The UK, with the region’s largest banking sector by market cap, has a SRisk score of €170 billion, equivalent to a 32% decrease during the past nine months, and boasts the lowest leverage ratio among the large countries.

Germany’s SRisk follows with €106 billion, a 31% decrease during past nine months, and €67 billion in Italy, €48 billion in Switzerland and €50 billion in the Netherlands.

By contrast, Ukraine’s banking sector poses no systemic risk, a modest quantum of solace to policymakers, as the currency falls to historic lows.

Meanwhile, underscoring the disruptive wave of deleveraging in recent years, SRisk in Greece has fallen 13.4% during the past year to €12 billion, with Piraeus Bank and Alpha Bank judged to have zero SRisk. The largest SRisk is found at Eurobank Ergasias with €1.9 billion.

Using methodology developed in collaboration with the influential New York University Stern’s Volatility Institute, run by NYU professor Leonard Stern and Nobel laureate Robert Engle, the index gauges large European banks’ systemic risk by measuring size, leverage and exposure to global equity market shocks.

Nevertheless, the relationship between equity declines and a given banks’ capitalization is complex and non-linear, depending on the nature of financial inter-linkages and the origin of the crisis, among other factors.

HEC Lausanne study’s findings echo the relatively sanguine views of regulators and equity analysts, who cite deleveraging as well as market and regulatory pressures to boost core tier 1 ratios and capital buffers against the trading book, among other factors, as indicative of a decline in the region’s systemic risk.

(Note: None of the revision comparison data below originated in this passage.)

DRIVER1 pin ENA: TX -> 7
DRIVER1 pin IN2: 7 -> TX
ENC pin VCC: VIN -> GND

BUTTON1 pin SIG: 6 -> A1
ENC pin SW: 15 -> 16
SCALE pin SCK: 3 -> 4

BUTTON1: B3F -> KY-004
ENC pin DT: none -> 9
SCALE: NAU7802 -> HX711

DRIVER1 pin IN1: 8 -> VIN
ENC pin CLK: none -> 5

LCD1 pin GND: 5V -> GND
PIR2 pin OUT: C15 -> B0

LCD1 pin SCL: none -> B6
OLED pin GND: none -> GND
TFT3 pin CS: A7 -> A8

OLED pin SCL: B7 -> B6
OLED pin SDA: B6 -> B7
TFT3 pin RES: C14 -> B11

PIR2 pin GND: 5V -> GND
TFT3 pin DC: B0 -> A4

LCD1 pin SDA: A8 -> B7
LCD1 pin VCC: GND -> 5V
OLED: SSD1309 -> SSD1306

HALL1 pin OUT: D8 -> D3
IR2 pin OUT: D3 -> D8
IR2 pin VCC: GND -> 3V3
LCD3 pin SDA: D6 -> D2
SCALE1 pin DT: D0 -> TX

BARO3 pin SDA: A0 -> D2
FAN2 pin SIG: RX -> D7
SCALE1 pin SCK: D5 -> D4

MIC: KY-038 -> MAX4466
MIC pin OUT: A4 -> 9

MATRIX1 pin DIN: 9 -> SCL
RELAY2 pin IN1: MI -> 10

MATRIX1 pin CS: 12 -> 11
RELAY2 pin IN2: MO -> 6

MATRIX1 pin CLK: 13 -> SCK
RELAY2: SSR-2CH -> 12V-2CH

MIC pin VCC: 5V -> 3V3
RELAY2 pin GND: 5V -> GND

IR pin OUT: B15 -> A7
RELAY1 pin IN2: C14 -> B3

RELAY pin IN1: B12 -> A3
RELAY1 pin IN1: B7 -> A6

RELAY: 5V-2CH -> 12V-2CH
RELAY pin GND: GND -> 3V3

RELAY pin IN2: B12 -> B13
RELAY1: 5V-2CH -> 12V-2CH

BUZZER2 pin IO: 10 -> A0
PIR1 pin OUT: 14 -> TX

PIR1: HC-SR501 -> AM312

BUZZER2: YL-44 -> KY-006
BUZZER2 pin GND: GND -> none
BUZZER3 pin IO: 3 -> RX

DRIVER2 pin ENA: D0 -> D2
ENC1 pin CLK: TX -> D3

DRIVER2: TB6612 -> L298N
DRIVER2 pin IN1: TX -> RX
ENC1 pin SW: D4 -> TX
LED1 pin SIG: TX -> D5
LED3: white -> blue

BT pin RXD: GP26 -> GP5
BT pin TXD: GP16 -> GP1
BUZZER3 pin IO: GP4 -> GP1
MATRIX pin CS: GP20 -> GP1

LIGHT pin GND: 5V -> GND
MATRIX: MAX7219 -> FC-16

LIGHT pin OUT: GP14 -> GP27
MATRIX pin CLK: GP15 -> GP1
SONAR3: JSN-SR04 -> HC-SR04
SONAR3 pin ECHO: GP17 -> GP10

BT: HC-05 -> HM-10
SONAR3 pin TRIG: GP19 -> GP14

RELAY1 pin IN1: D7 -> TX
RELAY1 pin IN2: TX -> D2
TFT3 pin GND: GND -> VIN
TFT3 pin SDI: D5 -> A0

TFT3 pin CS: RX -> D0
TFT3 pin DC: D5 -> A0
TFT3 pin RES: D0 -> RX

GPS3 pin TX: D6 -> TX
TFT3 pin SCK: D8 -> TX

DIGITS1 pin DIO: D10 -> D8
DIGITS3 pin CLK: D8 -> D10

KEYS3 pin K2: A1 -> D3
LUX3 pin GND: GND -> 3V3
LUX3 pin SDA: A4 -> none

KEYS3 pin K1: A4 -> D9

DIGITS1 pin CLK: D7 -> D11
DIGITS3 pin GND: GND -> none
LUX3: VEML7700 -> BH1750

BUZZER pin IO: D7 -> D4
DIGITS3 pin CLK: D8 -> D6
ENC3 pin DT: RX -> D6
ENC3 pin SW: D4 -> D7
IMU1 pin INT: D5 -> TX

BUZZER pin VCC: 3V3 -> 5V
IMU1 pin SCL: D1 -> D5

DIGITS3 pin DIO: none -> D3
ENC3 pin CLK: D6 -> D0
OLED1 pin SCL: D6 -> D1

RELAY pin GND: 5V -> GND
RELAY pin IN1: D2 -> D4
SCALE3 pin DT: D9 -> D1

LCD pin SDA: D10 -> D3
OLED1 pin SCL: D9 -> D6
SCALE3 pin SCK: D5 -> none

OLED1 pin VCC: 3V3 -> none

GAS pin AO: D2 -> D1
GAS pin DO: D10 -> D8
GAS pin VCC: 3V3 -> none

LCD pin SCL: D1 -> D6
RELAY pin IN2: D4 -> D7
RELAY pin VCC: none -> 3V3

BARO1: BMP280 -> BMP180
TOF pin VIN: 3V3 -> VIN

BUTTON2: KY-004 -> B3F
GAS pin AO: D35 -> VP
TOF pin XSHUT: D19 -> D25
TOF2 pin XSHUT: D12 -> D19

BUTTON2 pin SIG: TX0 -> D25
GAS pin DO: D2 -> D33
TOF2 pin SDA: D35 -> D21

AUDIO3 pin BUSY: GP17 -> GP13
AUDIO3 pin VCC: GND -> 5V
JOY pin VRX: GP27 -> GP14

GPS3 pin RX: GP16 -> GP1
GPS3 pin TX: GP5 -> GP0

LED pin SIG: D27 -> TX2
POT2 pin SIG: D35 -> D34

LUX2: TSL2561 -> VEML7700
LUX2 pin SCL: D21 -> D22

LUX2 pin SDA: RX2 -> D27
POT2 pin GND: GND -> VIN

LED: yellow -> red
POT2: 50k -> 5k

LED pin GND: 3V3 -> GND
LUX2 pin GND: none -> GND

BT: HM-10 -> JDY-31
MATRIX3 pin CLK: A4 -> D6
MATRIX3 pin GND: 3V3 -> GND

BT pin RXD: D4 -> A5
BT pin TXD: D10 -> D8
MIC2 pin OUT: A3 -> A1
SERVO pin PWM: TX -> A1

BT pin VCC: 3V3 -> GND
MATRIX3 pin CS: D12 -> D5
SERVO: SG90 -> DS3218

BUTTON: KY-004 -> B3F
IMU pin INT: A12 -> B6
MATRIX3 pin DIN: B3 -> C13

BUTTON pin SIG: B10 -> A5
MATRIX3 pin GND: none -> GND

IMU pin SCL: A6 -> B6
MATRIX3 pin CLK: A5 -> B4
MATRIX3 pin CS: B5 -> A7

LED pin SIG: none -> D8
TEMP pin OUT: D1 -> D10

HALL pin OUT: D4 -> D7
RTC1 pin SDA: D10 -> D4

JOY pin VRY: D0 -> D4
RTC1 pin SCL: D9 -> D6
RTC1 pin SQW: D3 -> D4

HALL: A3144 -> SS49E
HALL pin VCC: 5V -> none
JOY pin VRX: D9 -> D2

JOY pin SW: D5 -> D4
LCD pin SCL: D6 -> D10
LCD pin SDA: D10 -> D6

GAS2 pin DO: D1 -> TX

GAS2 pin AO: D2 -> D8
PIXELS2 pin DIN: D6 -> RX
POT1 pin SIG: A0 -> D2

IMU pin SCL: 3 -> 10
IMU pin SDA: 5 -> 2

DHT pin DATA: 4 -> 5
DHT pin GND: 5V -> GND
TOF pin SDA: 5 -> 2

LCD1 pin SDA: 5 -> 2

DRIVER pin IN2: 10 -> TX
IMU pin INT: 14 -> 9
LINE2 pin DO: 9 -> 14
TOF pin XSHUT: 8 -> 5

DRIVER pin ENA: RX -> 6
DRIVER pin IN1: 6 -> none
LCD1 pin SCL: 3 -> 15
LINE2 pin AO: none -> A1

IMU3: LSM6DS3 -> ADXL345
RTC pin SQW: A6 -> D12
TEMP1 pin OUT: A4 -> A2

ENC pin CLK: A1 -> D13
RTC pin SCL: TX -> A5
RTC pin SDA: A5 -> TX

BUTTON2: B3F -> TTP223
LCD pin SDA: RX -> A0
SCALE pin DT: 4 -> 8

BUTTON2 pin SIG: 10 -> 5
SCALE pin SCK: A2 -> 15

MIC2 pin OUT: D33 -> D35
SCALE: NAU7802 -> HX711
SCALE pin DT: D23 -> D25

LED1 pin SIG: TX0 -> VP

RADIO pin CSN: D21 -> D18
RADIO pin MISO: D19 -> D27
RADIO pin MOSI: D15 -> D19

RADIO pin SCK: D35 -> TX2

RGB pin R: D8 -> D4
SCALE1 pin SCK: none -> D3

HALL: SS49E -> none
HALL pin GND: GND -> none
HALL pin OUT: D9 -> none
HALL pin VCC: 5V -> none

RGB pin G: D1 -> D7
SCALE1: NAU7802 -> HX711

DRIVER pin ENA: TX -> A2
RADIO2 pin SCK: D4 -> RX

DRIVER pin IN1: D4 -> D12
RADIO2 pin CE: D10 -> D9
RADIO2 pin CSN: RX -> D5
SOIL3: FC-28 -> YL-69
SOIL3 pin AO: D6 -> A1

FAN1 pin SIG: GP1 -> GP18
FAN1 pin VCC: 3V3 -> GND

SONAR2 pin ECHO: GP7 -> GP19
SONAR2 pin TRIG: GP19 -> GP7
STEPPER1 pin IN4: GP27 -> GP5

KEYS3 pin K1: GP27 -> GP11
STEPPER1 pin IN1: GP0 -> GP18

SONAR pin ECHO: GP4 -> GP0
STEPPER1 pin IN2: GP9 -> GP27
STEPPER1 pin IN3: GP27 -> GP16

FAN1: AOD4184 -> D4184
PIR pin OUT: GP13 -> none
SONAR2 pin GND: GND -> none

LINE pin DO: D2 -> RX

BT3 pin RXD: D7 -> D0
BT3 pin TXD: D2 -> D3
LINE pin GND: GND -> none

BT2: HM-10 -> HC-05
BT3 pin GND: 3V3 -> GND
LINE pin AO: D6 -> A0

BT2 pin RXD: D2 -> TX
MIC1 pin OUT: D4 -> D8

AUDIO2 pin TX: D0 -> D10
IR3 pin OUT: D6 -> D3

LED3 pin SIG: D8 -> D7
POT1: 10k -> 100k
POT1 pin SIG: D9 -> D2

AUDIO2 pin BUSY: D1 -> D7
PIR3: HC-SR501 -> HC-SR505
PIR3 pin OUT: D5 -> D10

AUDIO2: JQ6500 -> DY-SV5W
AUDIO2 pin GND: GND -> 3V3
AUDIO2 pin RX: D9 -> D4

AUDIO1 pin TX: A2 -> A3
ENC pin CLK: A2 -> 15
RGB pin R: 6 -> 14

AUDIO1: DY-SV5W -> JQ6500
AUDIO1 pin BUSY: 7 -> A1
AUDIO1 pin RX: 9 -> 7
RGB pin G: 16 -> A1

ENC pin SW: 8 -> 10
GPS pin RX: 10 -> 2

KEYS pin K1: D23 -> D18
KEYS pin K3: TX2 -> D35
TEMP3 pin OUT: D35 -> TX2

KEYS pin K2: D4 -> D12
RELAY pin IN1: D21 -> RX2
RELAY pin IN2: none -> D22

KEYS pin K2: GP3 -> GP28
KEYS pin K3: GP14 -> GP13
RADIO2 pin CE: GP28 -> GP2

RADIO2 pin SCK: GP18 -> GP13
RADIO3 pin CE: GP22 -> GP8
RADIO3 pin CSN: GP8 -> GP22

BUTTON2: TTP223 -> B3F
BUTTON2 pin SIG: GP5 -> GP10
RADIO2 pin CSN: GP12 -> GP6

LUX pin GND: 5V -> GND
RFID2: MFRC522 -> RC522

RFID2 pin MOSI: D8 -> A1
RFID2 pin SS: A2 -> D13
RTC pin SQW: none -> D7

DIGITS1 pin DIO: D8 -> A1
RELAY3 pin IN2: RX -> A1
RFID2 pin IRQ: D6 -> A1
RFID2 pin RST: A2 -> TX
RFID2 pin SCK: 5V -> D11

Parameters of peripheral countries



















LRMES: measures how much a firm’s value drops on average conditional on a market crash, defined as a 40% drop of world index.











Leverage: the liability side of banks consists of debt and equity. The number represented by the total value of a bank divided by equity is called leverage. The higher the leverage, the more a bank has lent and the higher its risk.